Hyperspectral Anomaly Detection With Tensor Average Rank and Piecewise Smoothness Constraints

Anomaly detection in hyperspectral images (HSIs) has attracted considerable interest in the remote-sensing domain, which aims to identify pixels with different spectral and spatial features from their surroundings. Most of the existing anomaly detection methods convert the 3-D data cube to a 2-D matrix composed of independent spectral vectors, which destroys the intrinsic spatial correlation between the pixels and their surrounding pixels, thus leading to considerable degradation in detection performance. In this article, we develop a tensor-based anomaly detection algorithm that can effectively preserve the spatial-spectral information of the original data. We first separate the 3-D HSI data into a background tensor and an anomaly tensor.

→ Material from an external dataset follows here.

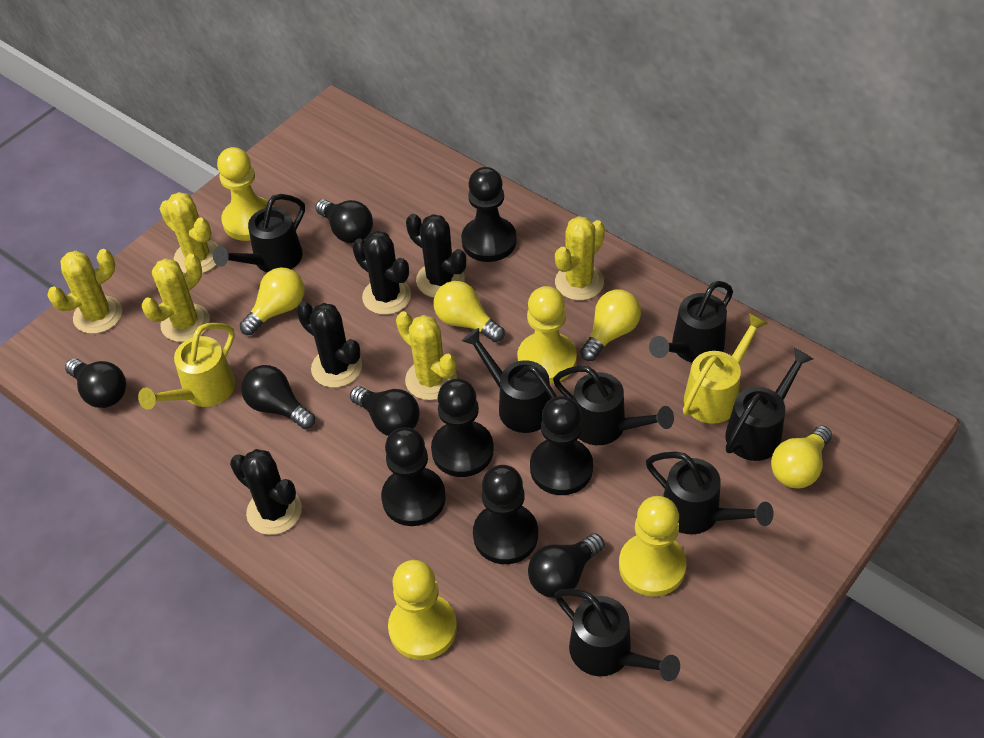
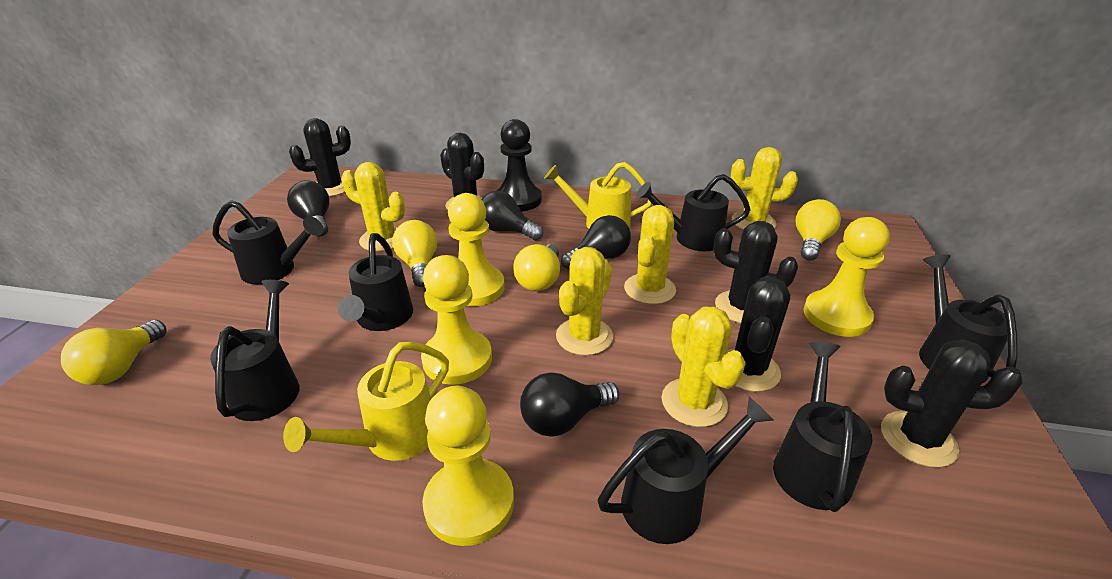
black cactus: 4 -> 5
black light bulb: 5 -> 4
black pawn: 5 -> 1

Then the tensor nuclear norm based on the tensor singular value decomposition (SVD) is exploited to characterize the global low rank existing in both the spectral and spatial directions of the background tensor. In addition, the total variation (TV) regularization is incorporated due to the piecewise smoothness. For the anomaly component, the $l_{2.1}$ norm is exploited to promote the group sparsity of anomalous pixels. In order to improve the ability of the algorithm to distinguish the anomaly from the background, we design a robust background dictionary. We first split the HSI data into local clusters by leveraging their spectral similarity and spatial distance. Then we develop a simple but effective way based on the SVD to select representative pixels as atoms. The constructed background dictionary can effectively represent the background materials and eliminate anomalies. Experimental results obtained using several real hyperspectral datasets demonstrate the superiority of the proposed method compared with some state-of-the-art anomaly detection algorithms.